Drishti, le point de regard, transforme profondément la pratique des postures de yoga. Dans l’Aṣṭāṅgayoga, les yeux restent ouverts, mais ils ne regardent pas au hasard. Le regard devient une direction intérieure, un support de concentration et un chemin vers plus de stabilité.
Dans la pratique de l’Aṣṭāṅgayoga, les yeux sont ouverts. Comme lorsque l’on conduit un véhicule, que ce soit une voiture, une moto ou une bicyclette on regarde la route dans la direction où l’on va, autrement… c’est l’accident.
Le regard, dans l’Ashtanga Yoga c’est le chemin vers la plénitude…
«Oh yoguin, ne pratique pas les āsana(s) sans dhristi…»
Vāmana Ṛṣi Yoga Korunta
Drishti : concentration du regard
Drishti, c’est la concentration du regard sur un point fixe.

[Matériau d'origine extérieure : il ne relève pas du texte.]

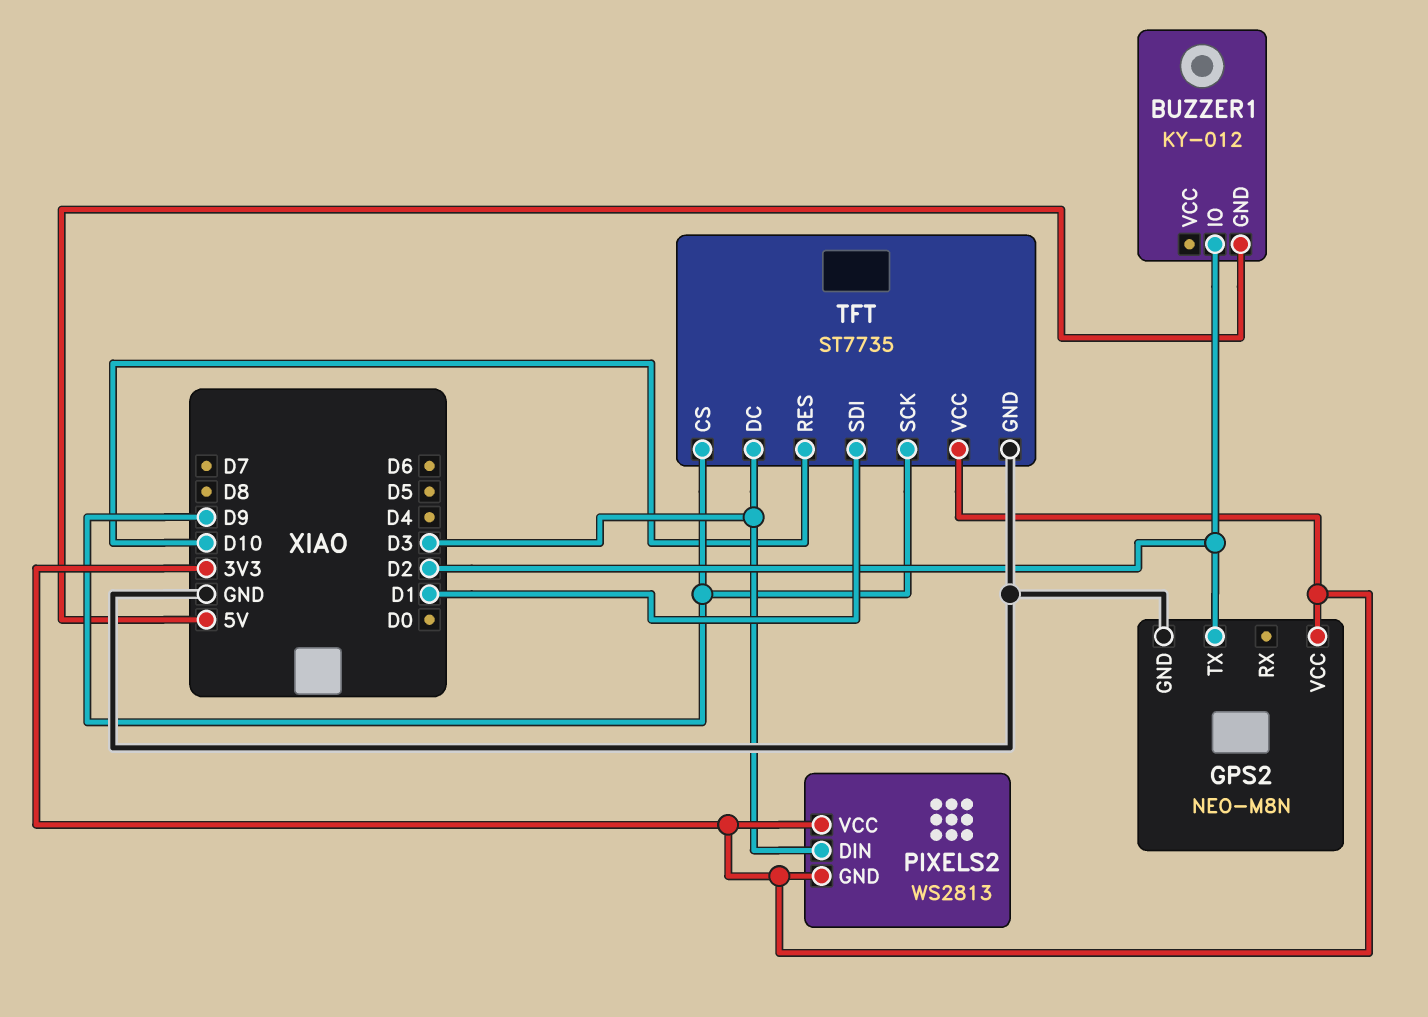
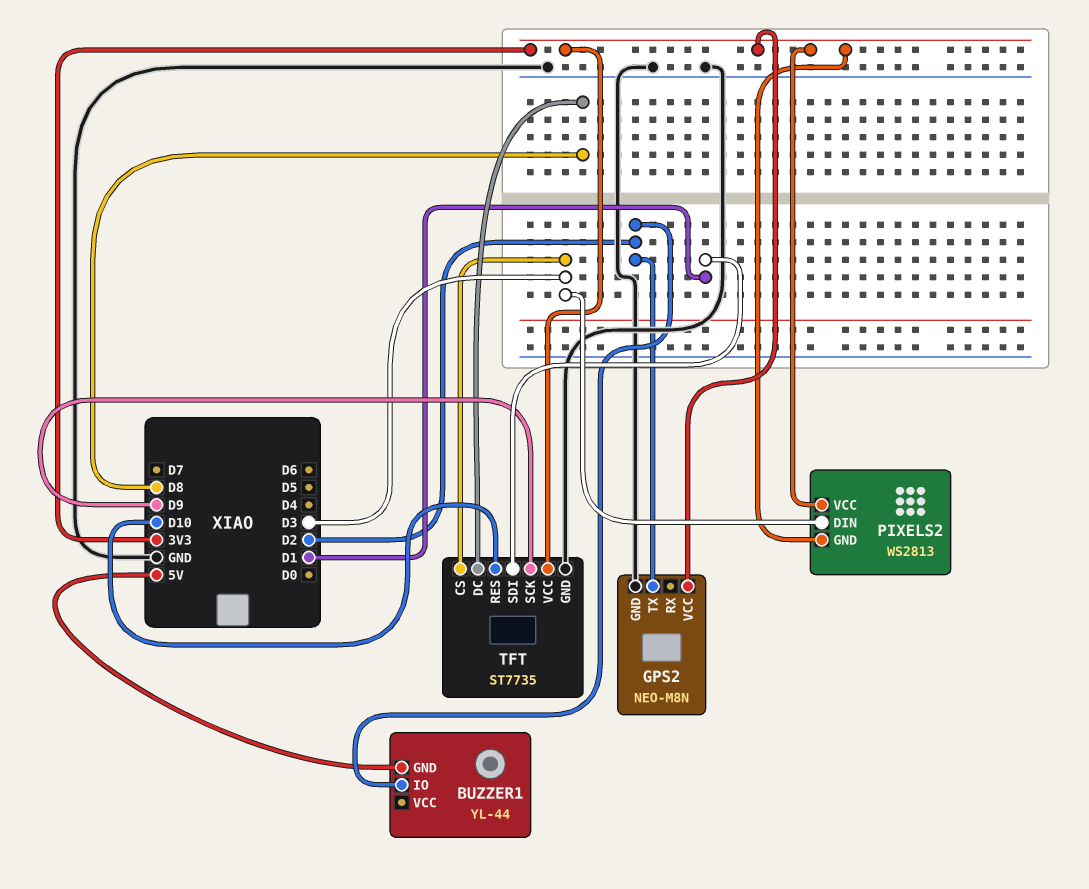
BUZZER1: KY-012 -> YL-44
TFT pin CS: D9 -> D3
TFT pin DC: D3 -> D8

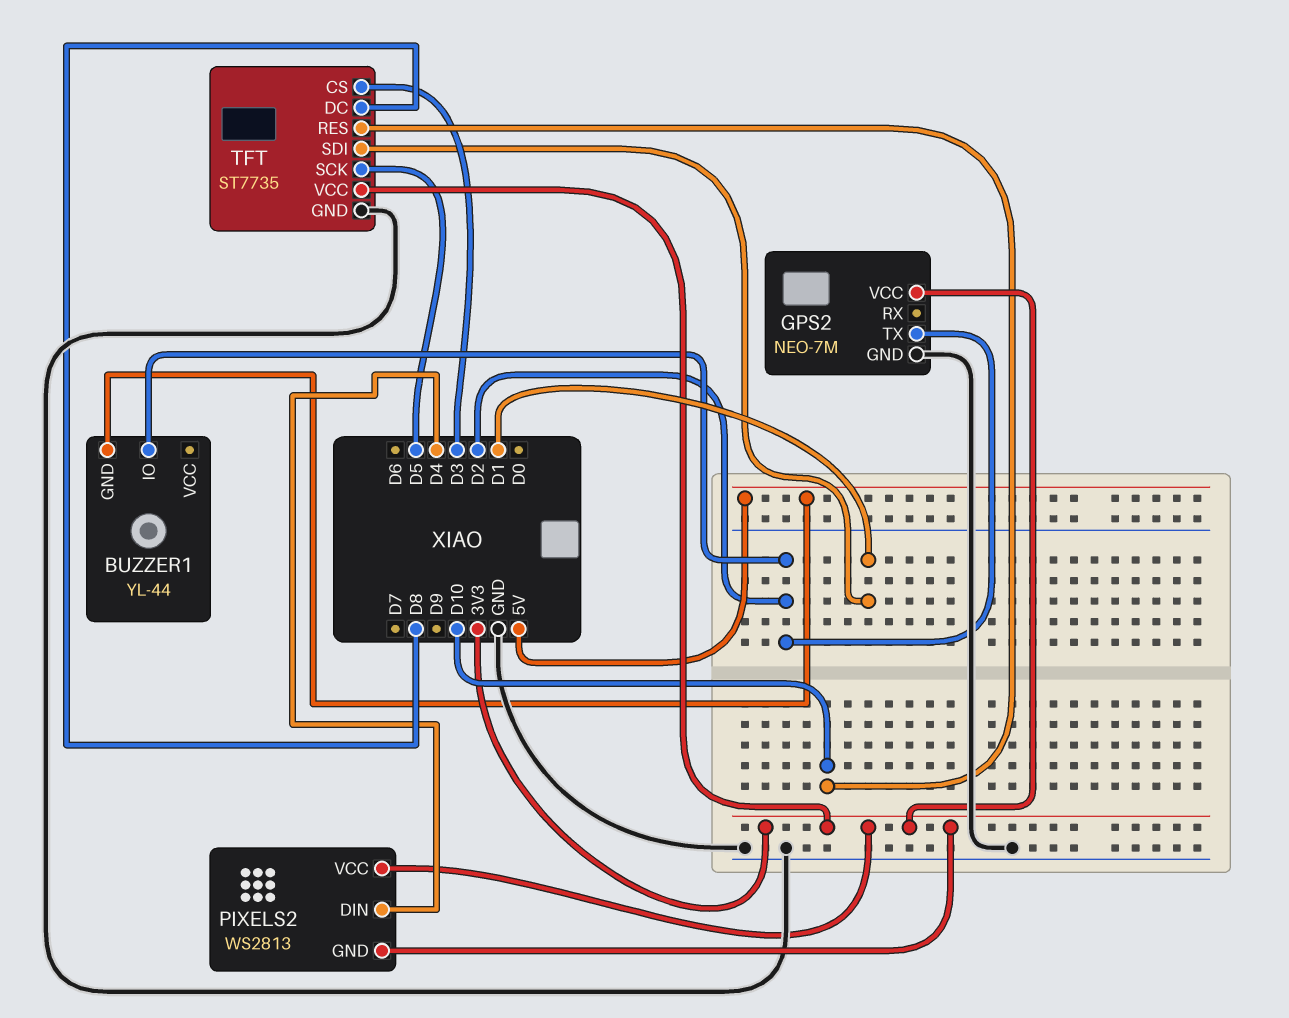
GPS2: NEO-M8N -> NEO-7M
PIXELS2 pin DIN: D3 -> D4
TFT pin SCK: D9 -> D5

Ce point donne une orientation à la posture et limite la dispersion. Lorsque le regard bouge sans cesse, le mental suit le même mouvement. Lorsque le regard se pose, la respiration et le corps peuvent se poser à leur tour.
Dans l’Ashtanga Yoga, chaque posture possède sa direction. Le regard accompagne le mouvement, puis se stabilise. Cette précision aide à garder l’équilibre, mais aussi à maintenir la présence dans l’effort.
Un regard ouvert, mais non dispersé
Le Drishti n’est pas une tension des yeux. Il ne s’agit pas de fixer durement un point, mais de déposer le regard. Les yeux restent ouverts, disponibles, tout en évitant de se perdre dans ce qui entoure le pratiquant.
Cette qualité est importante dans une salle de pratique. Le corps peut être tenté de regarder les autres, de se comparer, de corriger l’image extérieure de la posture. Drishti ramène l’attention vers l’expérience directe : le souffle, l’appui, le rythme, la sensation.
Le regard et la méditation en mouvement
Dans le Vinyasa, le regard participe à la continuité. Il accompagne l’inspiration, l’expiration et les transitions. À mesure que la pratique devient plus stable, Drishti permet d’entrer dans une forme de méditation en mouvement.
Le regard devient alors un fil. Il relie les āsana(s), soutient l’attention et donne une qualité plus calme à la série. Il complète la respiration ujjāyī et les Bandha(s), dans l’esprit du Tristana.
Conclusion
Drishti est simple en apparence, mais profond dans ses effets. En plaçant le regard, le pratiquant apprend à orienter son attention et à laisser la pratique devenir plus intérieure.